57 Misc. 2d 1046 | New York County Courts | 1968
Immediately preceding trial, this hearing was conducted to determine (1) the propriety of the prearrest identification procedures employed by the police with respect to the defendant (United States v. Wade, 388 U. S. 218; Gilbert v. California, 388 U. S. 263; Stovall v. Denno, 388 U. S. 293) and (2) whether an alleged oral statement by defendant was voluntarily given (People v. Huntley, 15 N Y 2d 72) and obtained in accordance with the requirements prescribed by Miranda v. Arizona (384 U. S. 436).

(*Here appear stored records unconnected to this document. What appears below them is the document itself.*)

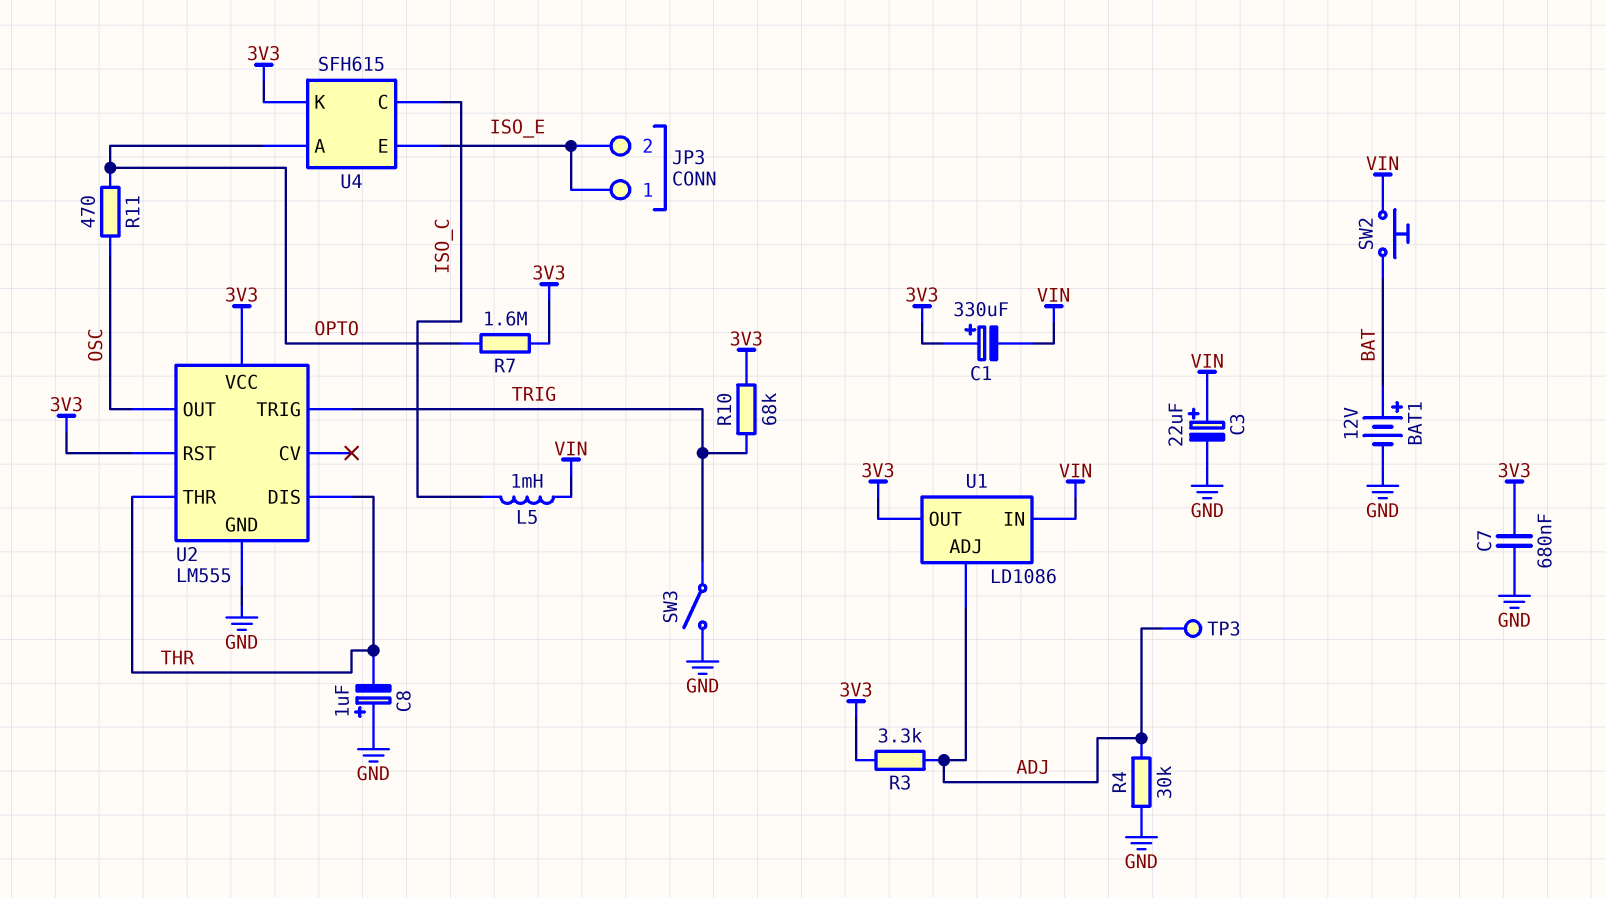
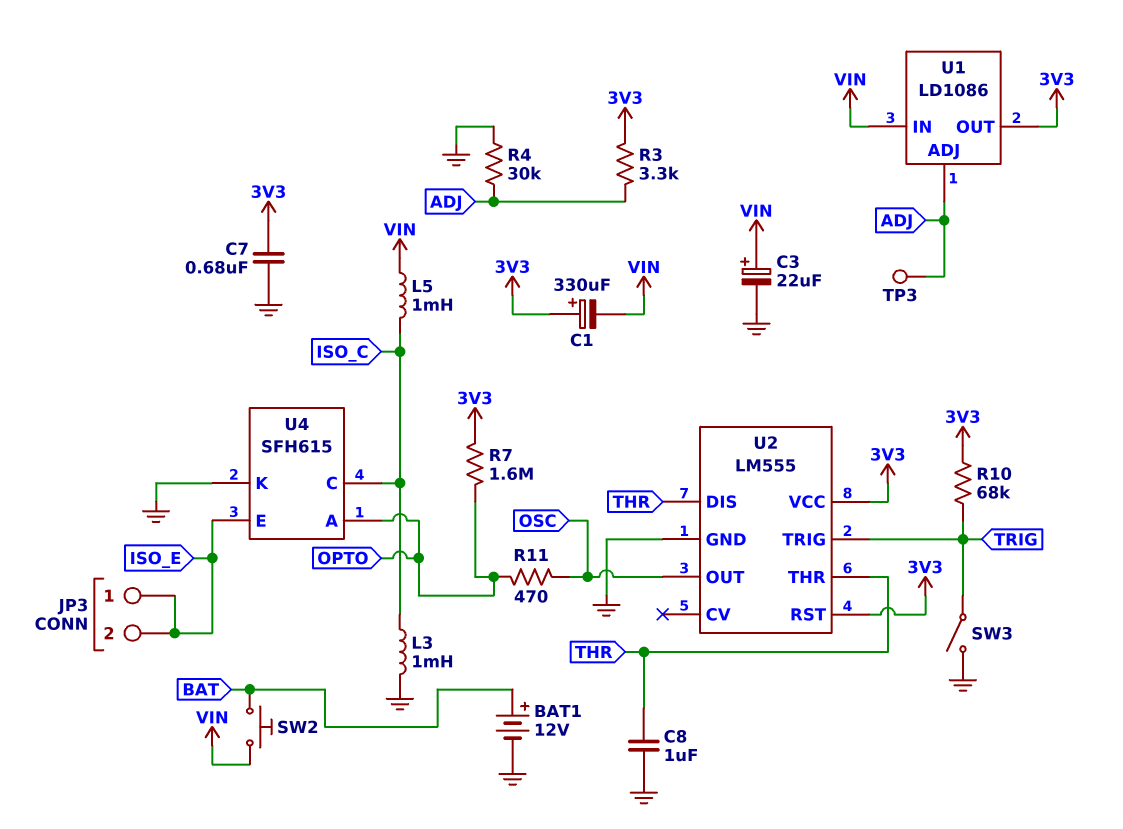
C8: 1uF (plus GND, minus THR) -> 1uF (GND, THR)
L3: none -> 1mH (GND, ISO_C)
U4 pin K: 3V3 -> GND

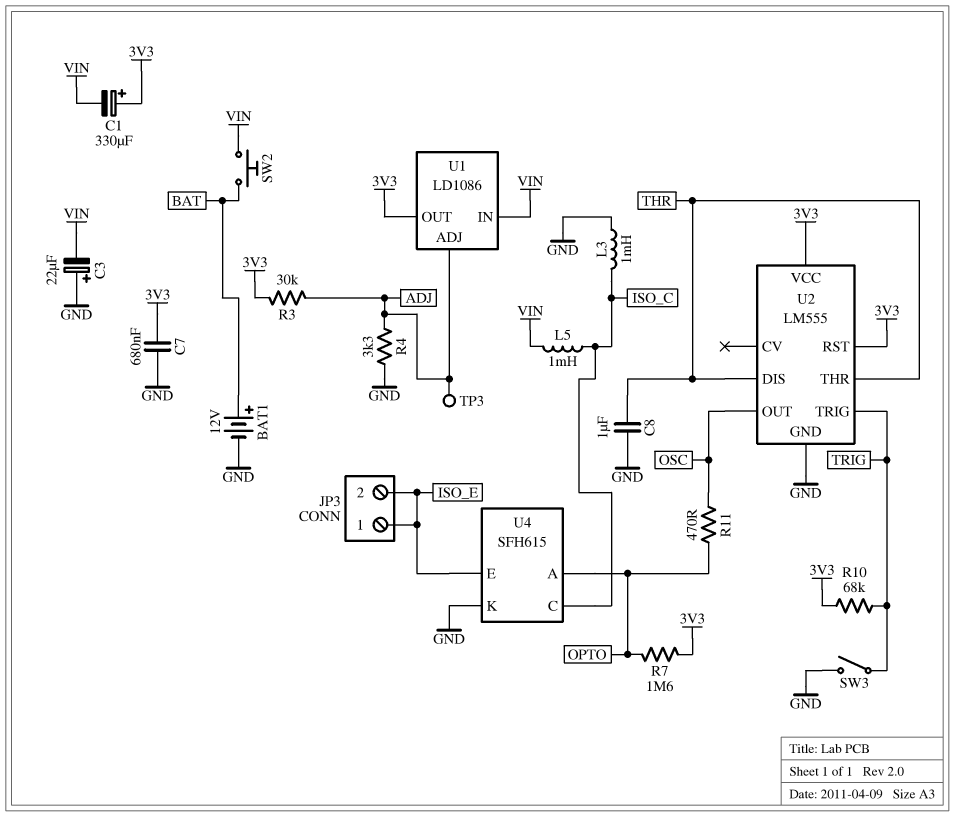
C3: 22uF (plus VIN, minus GND) -> 22uF (plus GND, minus VIN)
R3: 3.3k (3V3, ADJ) -> 30k (3V3, ADJ)
R4: 30k (ADJ, GND) -> 3.3k (ADJ, GND)

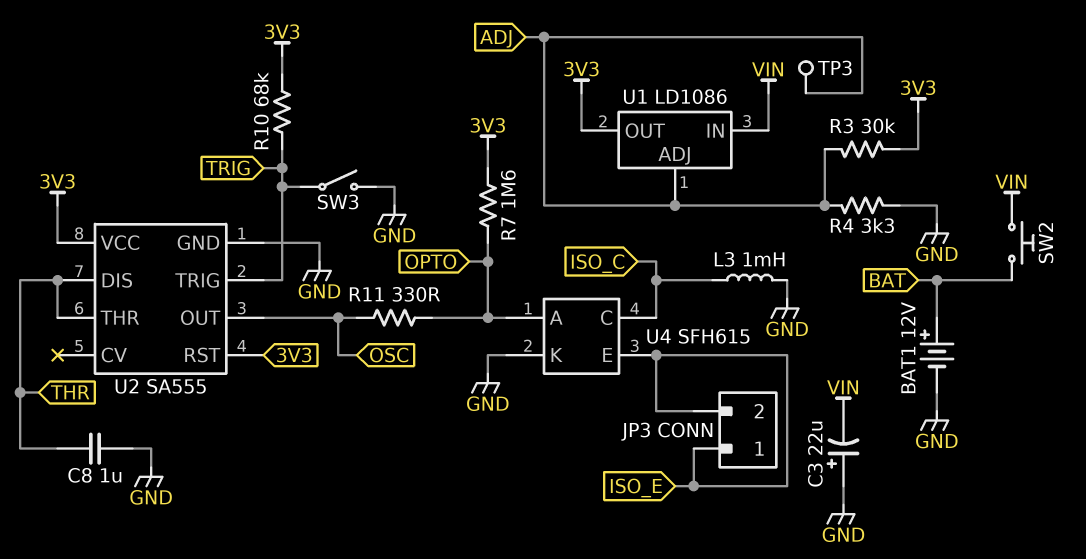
C1: 330uF (plus 3V3, minus VIN) -> none
C7: 680nF (3V3, GND) -> none
L5: 1mH (ISO_C, VIN) -> none
R11: 470 (OPTO, OSC) -> 330 (OPTO, OSC)
U2: LM555 -> SA555

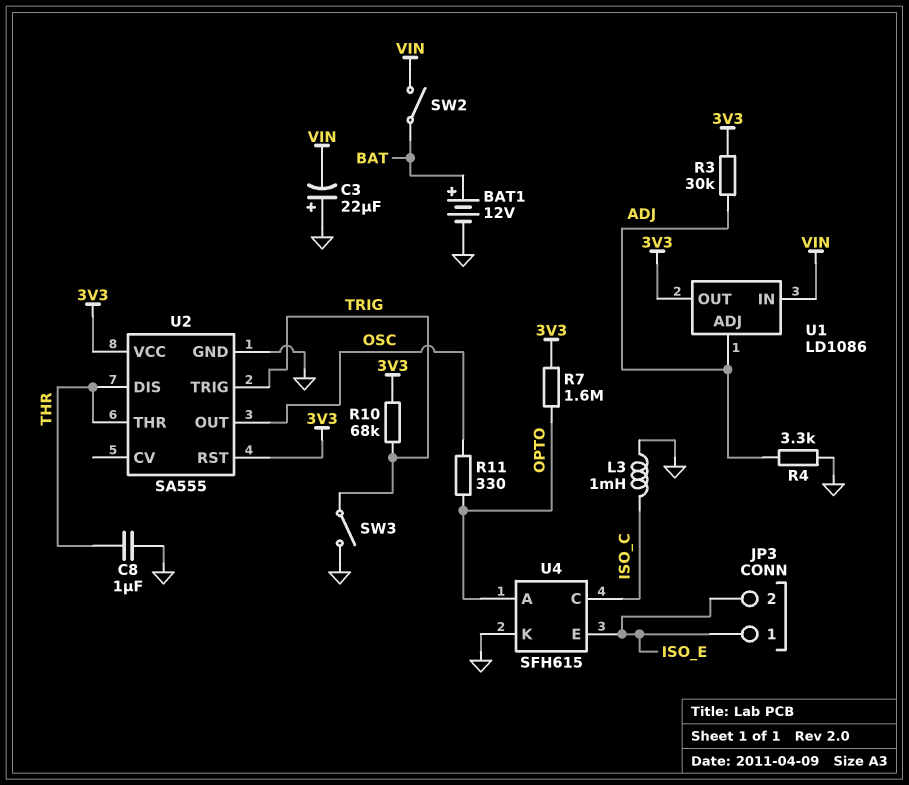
SW2: button (BAT, VIN) -> switch (BAT, VIN)
TP3: test point (ADJ) -> none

With respect to the identification hearing, the court finds that the People have established by clear and convincing proof that on May 15,1968, at about 8:15 p. m., the complaining witness was alone in his car on Chelsea Avenue in Elmont. The sun had set but it was still light out. Another vehicle, occupied by four people, stopped in front of the complainant’s automobile. One of the occupants, a male, got out and entered the complainant’s car on the passenger side. The visitor sat for three or four minutes, face uncovered, in the passenger seat next to the complainant. Thereafter he went back to the car from which he came without getting into his car. Following this he returned to complainant’s vehicle and placed himself about one foot away from the complainant who was then standing at the driver’s side of his own car. The second confrontation between the complainant and the other individual lasted two minutes. The visitor did something to the complainant, which is the subject of the indictment, on this second occasion, then walked away. The complainant went to the police station a half hour to 45 minutes later, reported the incident and described his assailant as male, white, fair complexion, no beard or mustache, six feet tall, about 170 pounds, with brown curly hair, wearing a three quarter-length brown suede jacket with a wrap-around belt and black pants.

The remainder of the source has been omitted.